話し合いがなかなかスムーズに進まなくても、トラブルを回避しながら何かしらの結論を出さなくてはなりません。
意見が分かれた場合にトラブルを回避しながら土地を相続する方法として、以下の3つが挙げられます。
- 土地を共有状態にする
- 法定相続割合に応じて分筆する
- 差額分を現金で精算する
それぞれの相続方法を詳しく説明していきます。
土地を共有状態にする
全員が相続を希望している場合、土地を共有状態にすれば全員が共有持分を手にできます。共有持分の所有者は、単独所有ではないので一部の権利が制限されます。
「それでは相続人全体の同意を得られないのでは?」と思った人もいるかもしれませんが、誰かが単独所有することは回避できるので一旦状況を落ち着かせることが可能です。
しかし、土地を共有状態にすることにより一時的に相続人同士の言い争いを回避できても、問題を先送りしただけなので早めに話し合いを再開することをおすすめします。
法定相続割合に応じて分筆する
全員が相続を希望しているまたは一部が相続を希望している場合、法律で定められている法定相続割合に応じて土地を分筆(分割)するという選択肢があります。
分筆という方法であれば、土地の所有権を希望する人は土地を取得できる、売却を希望する人は取得後の土地を売却すれば目的を達成できます。
しかし、土地が小さいと分筆したことにより需要が低くなり資産価値が下がる、接道義務を満たさないような分け方をすると後でトラブルに発展する可能性も。
分筆を選択する際は、公平性を確保できているのか土地家屋調査士や不動産鑑定士などの専門家に相談しながら分筆しましょう。
差額分を現金で清算する
相続人の1人が単独所有を主張している場合、単独所有を主張している人に土地の名義を切り替えれば所有権の問題は解決できます。
しかし、遺産に占める土地の資産価値の割合が高いケースでは、法定相続割合から計算した遺産額との間に差が生じることが多いです。
そのようなケースでは、遺産分割で不公平が生じるため、土地を単独所有する相続人が他の相続人に対して、現金で差額分を清算して公平性を確保する必要があります。
しかし、単独所有を希望する人に資金的な余裕がない場合は、この方法を選択できません。

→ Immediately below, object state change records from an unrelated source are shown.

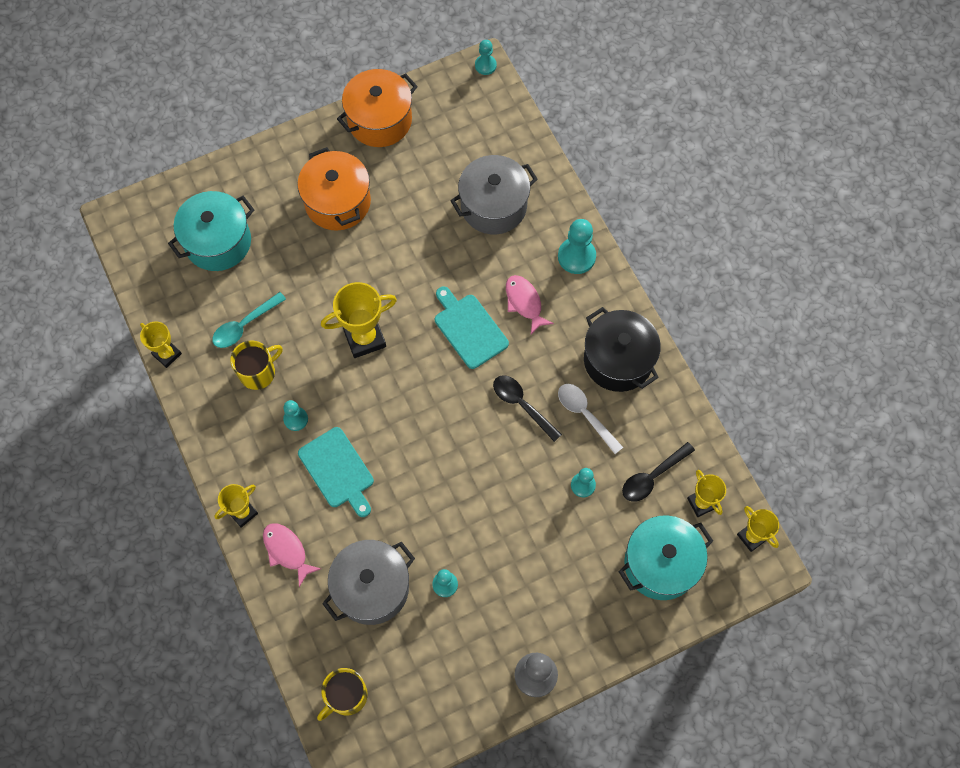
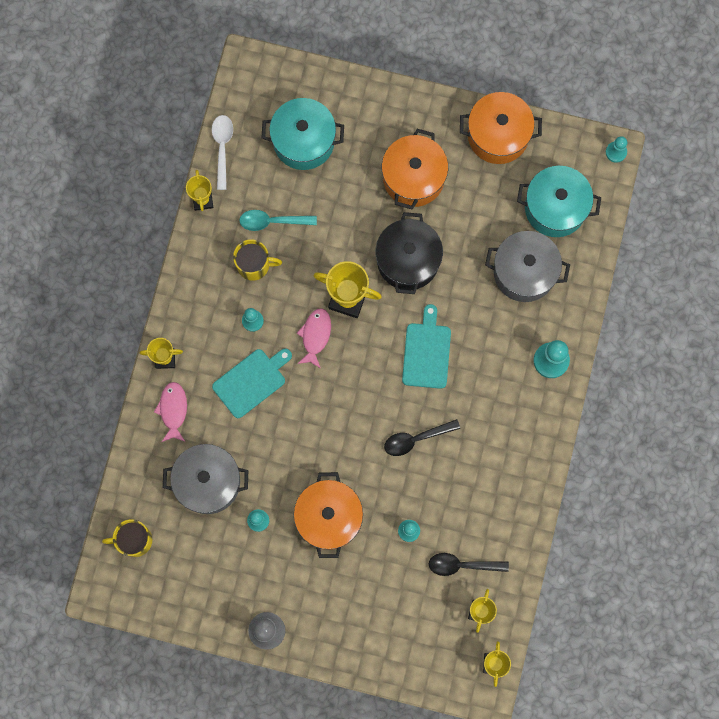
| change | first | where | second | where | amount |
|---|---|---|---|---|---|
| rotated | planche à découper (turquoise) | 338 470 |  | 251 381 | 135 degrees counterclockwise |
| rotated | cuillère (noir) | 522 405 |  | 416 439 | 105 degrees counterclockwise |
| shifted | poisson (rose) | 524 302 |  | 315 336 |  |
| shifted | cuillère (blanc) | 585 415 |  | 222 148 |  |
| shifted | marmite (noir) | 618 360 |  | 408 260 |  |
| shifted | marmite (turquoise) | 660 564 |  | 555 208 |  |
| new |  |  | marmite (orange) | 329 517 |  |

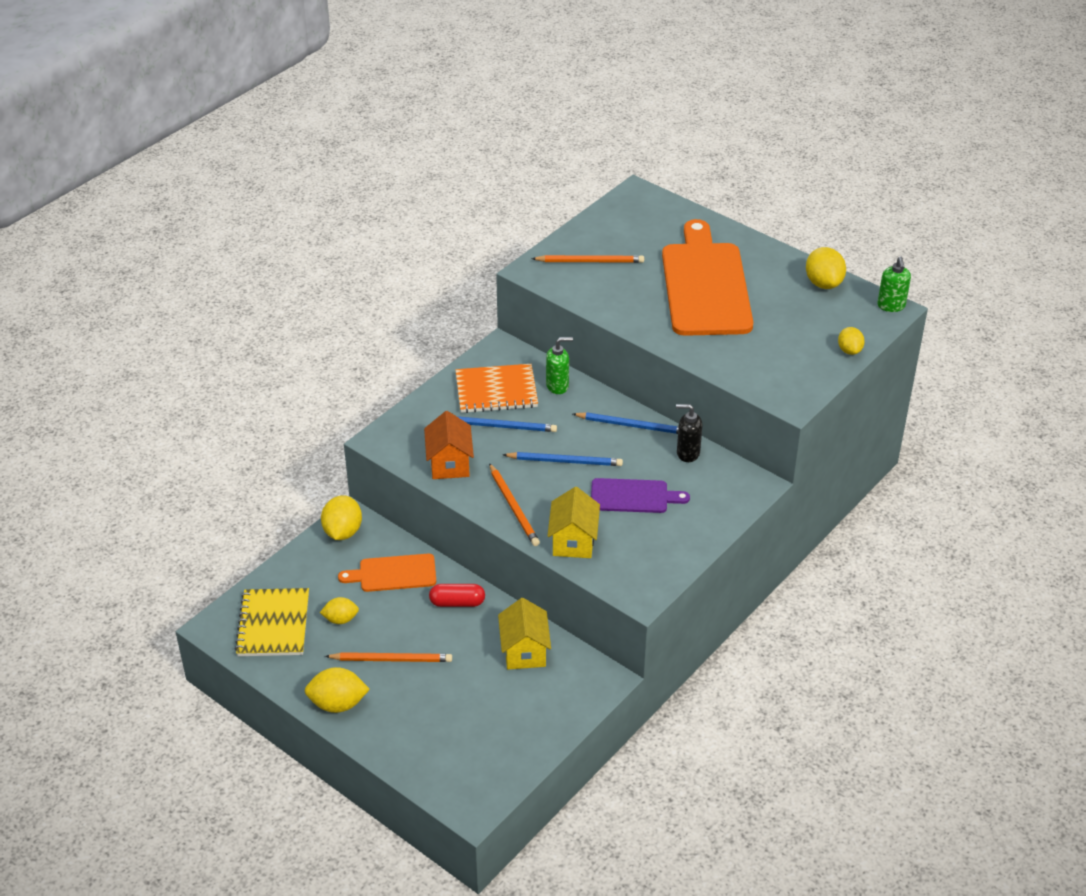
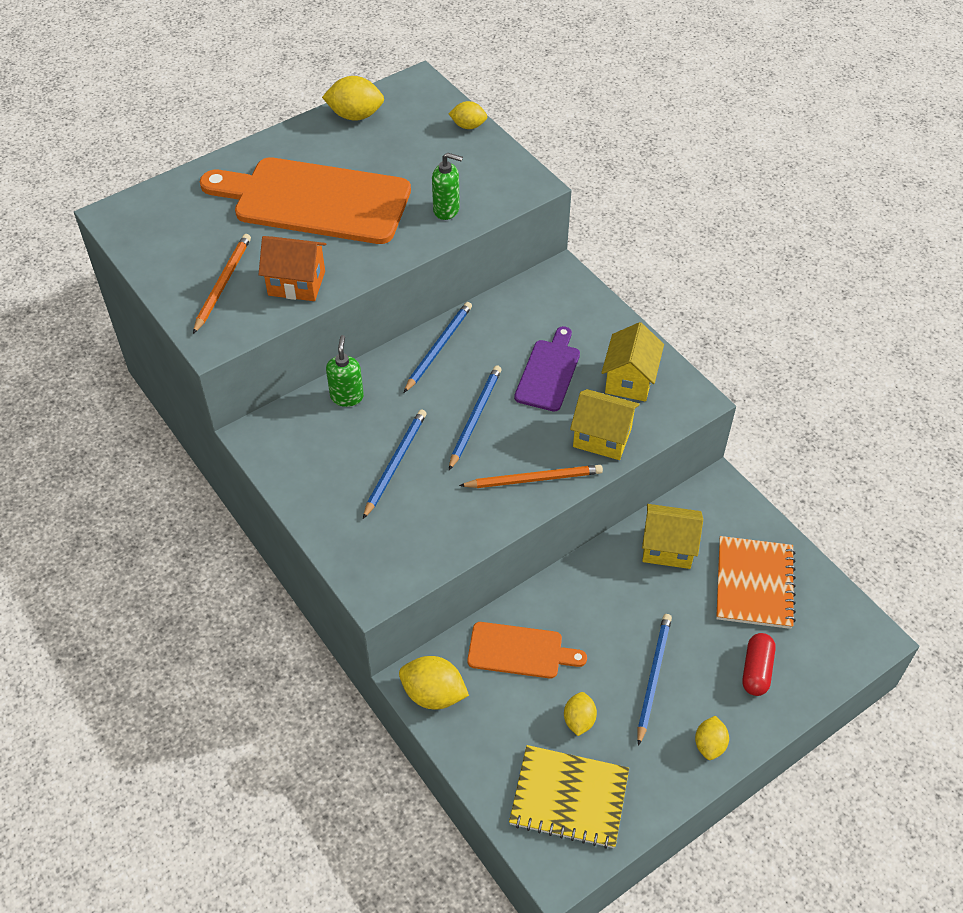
| change | first | where | second | where | amount |
|---|---|---|---|---|---|
| scaled | citron (jaune) | 338 704 |  | 709 745 | x0.63 |
| repainted | crayon (orange) | 391 659 | crayon (bleu) | 653 677 |  |
| rotated | planche à découper (orange) | 393 573 |  | 520 651 | 90 degrees counterclockwise |
| shifted | maison (orange) | 449 464 |  | 296 283 |  |
| shifted | gélule (rouge) | 457 602 |  | 756 670 |  |
| shifted | carnet (orange) | 496 391 |  | 754 584 |  |
| gone | distributeur de savon (noir) | 687 453 |  |  |  |
| shifted | distributeur de savon (vert) | 891 306 |  | 446 210 |  |
| new |  |  | maison (jaune) | 629 380 |  |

各相続人の主張や状況などをよく考えた上で最適な相続方法を選択しましょう。
共有状態を選択した場合の注意点
遺産分割について話し合ったものの、うまく話し合いが進まない場合の対策として土地の共有を一時的に選択することも多いですが、あまりおすすめしません。
その理由は、共有には以下の3つの注意点があるためです。
- 土地の使用・利用を制限される
- 共有持分の相続によって相続人の把握が困難になる
- 固定資産税や都市計画税が発生する
それぞれの注意点を詳しく解説していきます。
土地の使用・利用を制限される
共有によって土地の共有持分を手に入れた人は、自由に土地を使える一方、割合によっては使用・利用を一部制限されてしまいます。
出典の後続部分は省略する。